◆ Goal of the exercise
Reproduce, with no changes, the line that contains "line: (432, 2073)" and all the lines that come after it in the records.

◆ Document version comparisons
------------
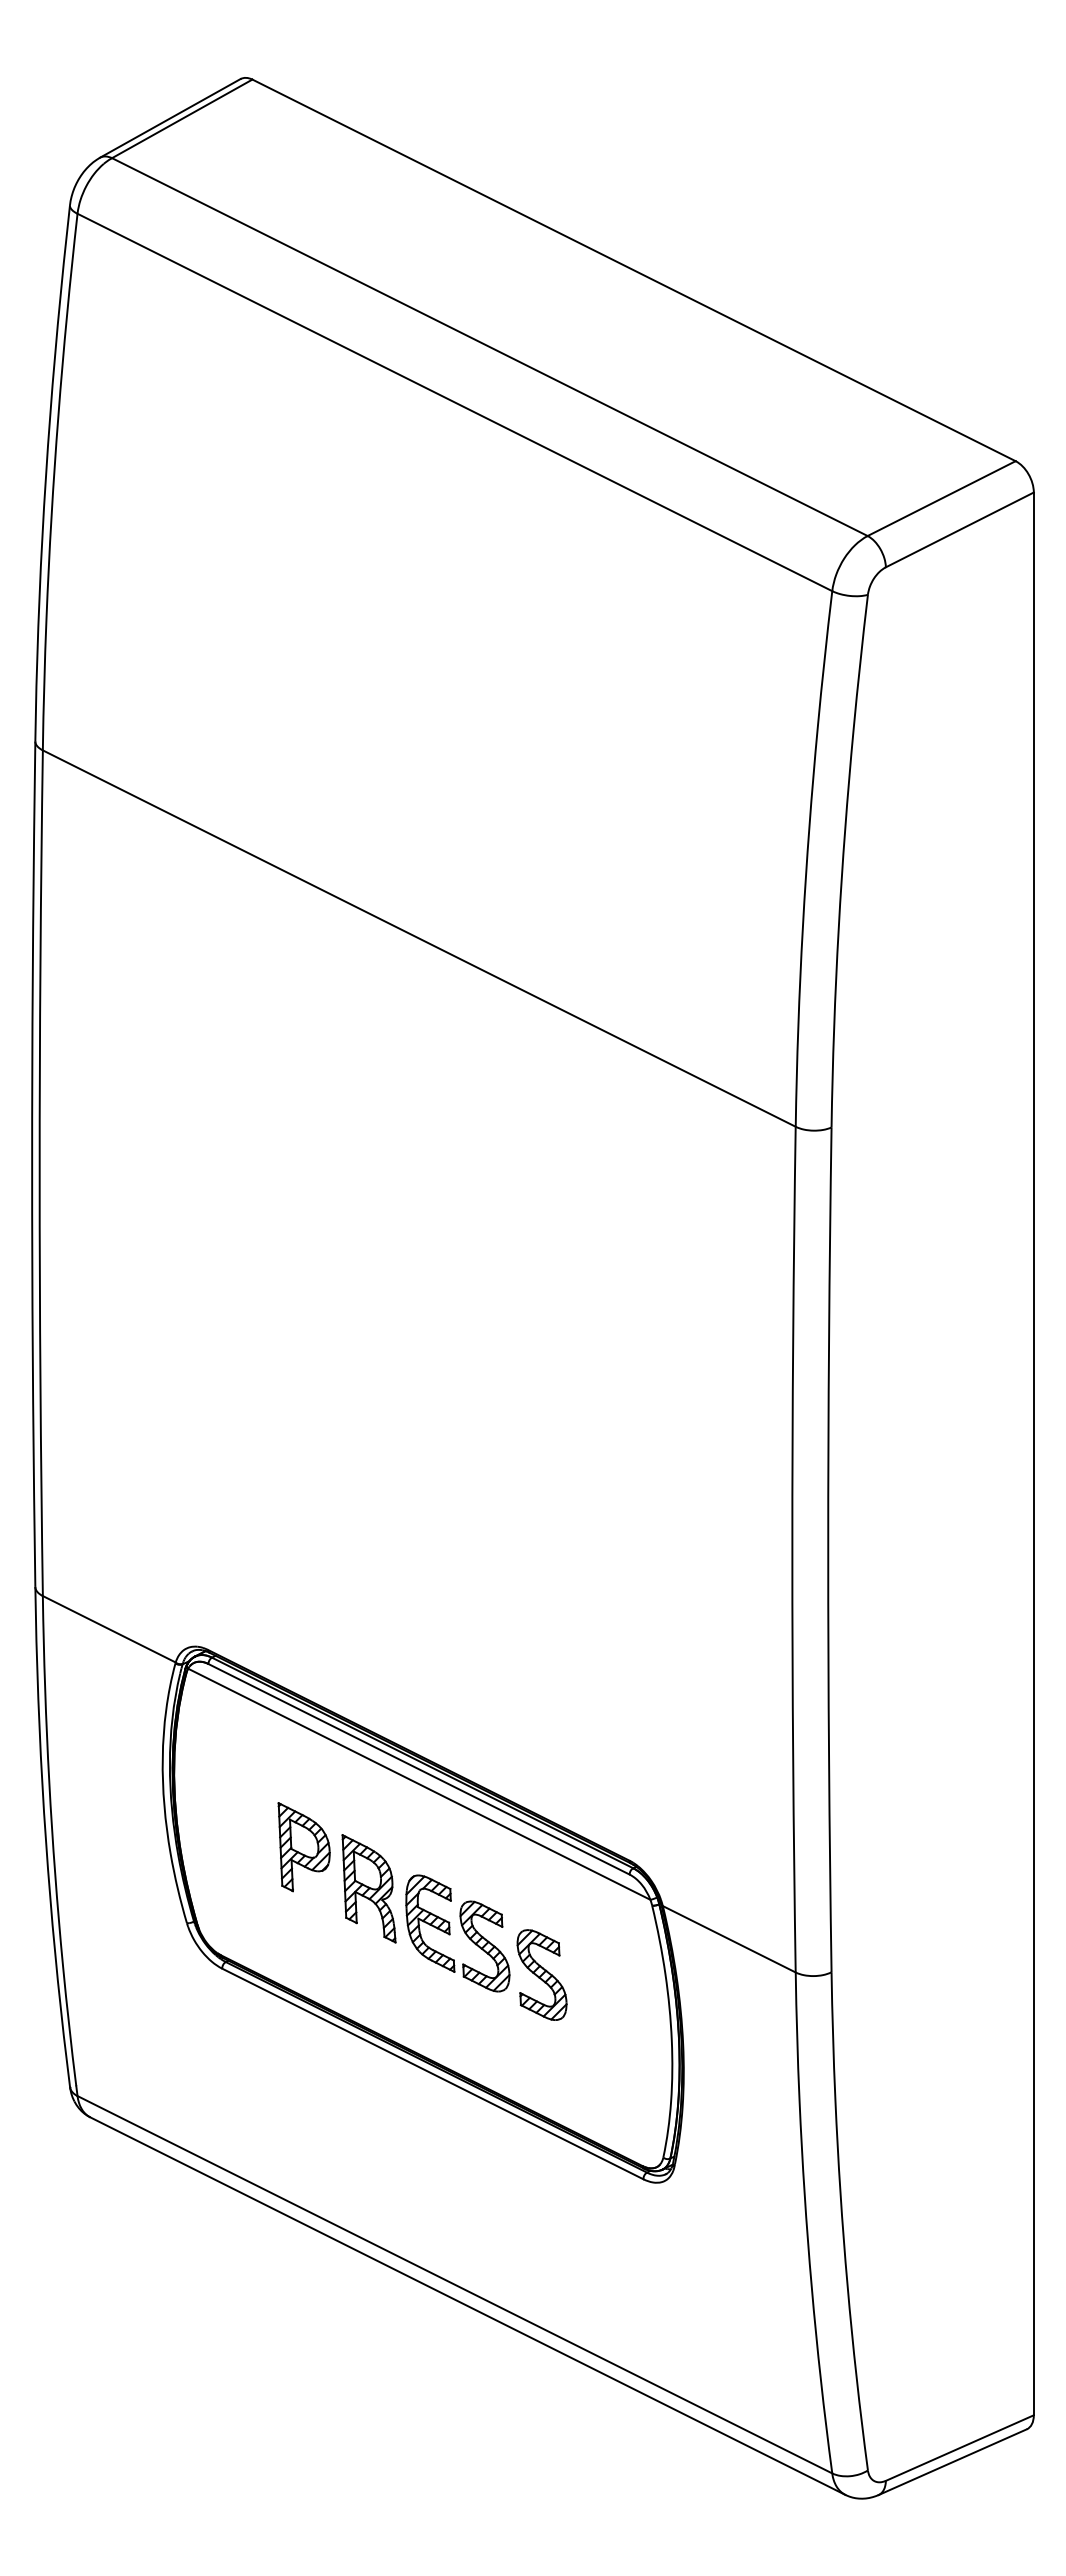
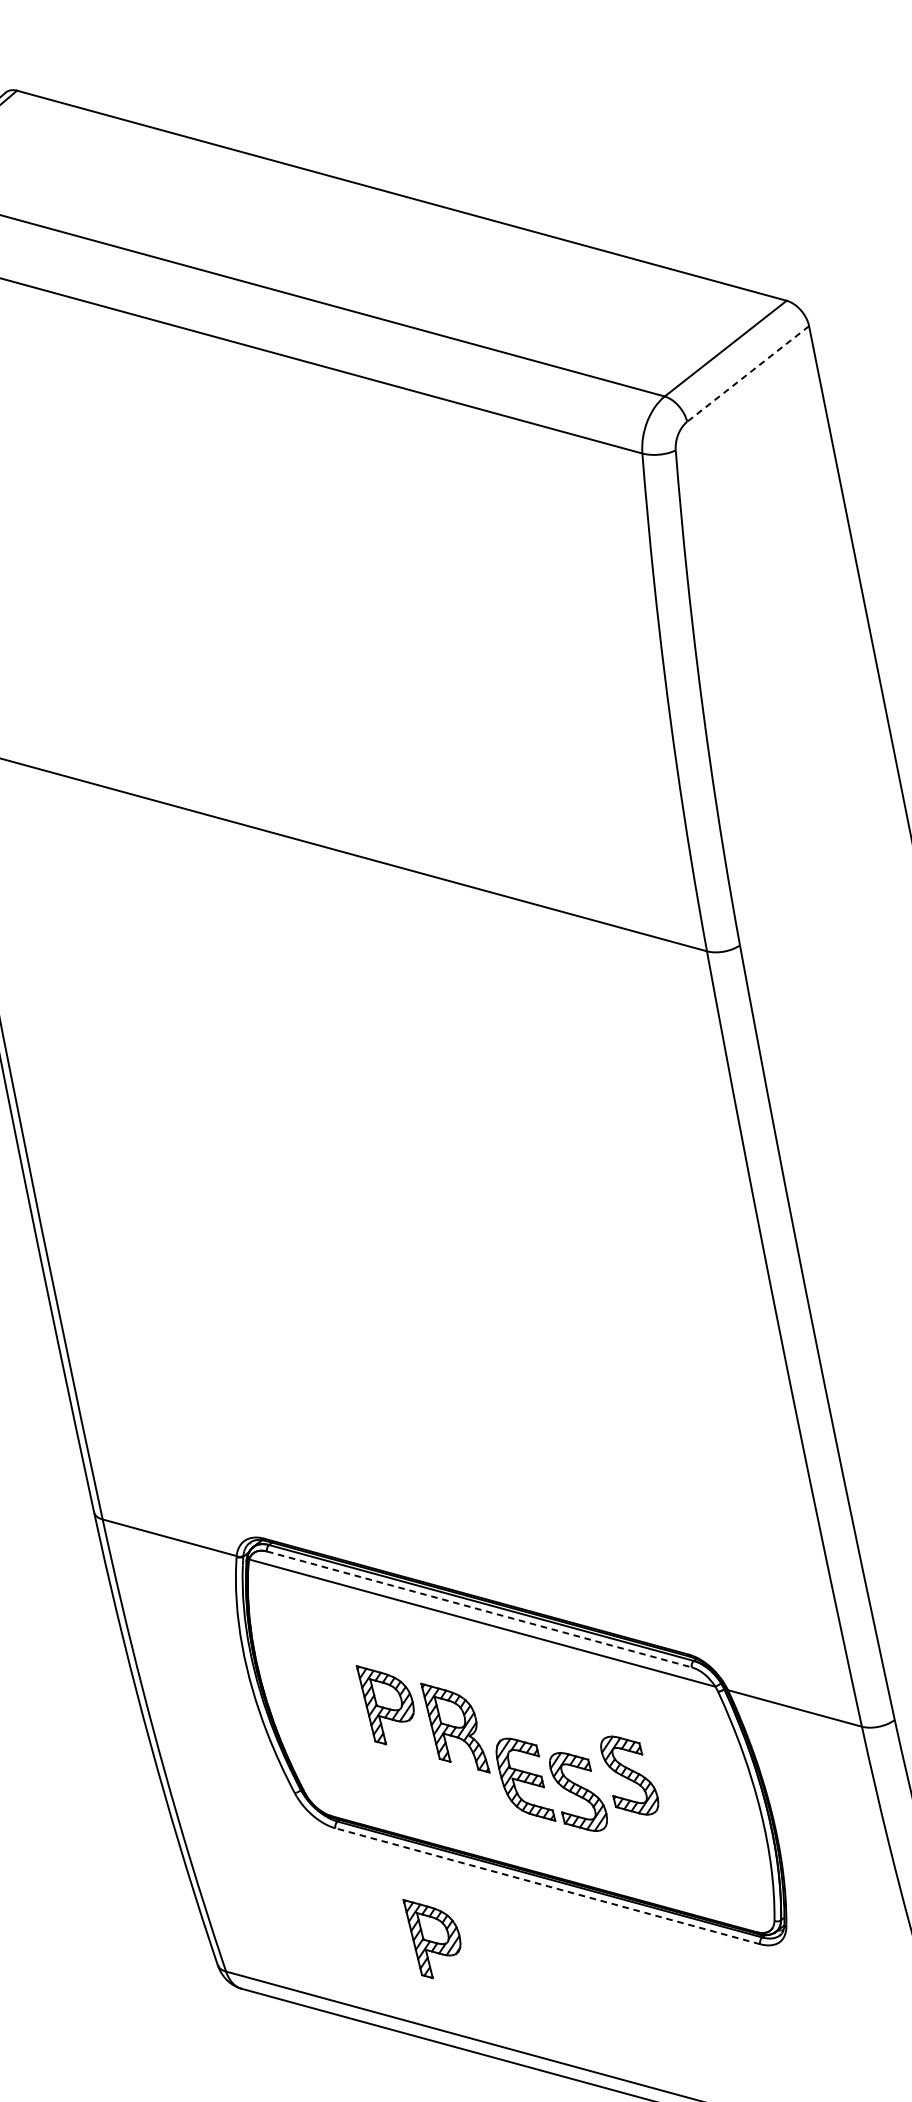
line: (959, 529) -> (747, 373), solid -> dashed
line: (419, 1769) -> (479, 1609), solid -> dashed
part: (463, 1931) -> (556, 1782), moved
line: (432, 2073) -> (547, 1885), solid -> dashed
part: (303, 2102) -> (434, 1936), added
------------
◆ Answer box
line: (432, 2073) -> (547, 1885), solid -> dashed
part: (303, 2102) -> (434, 1936), added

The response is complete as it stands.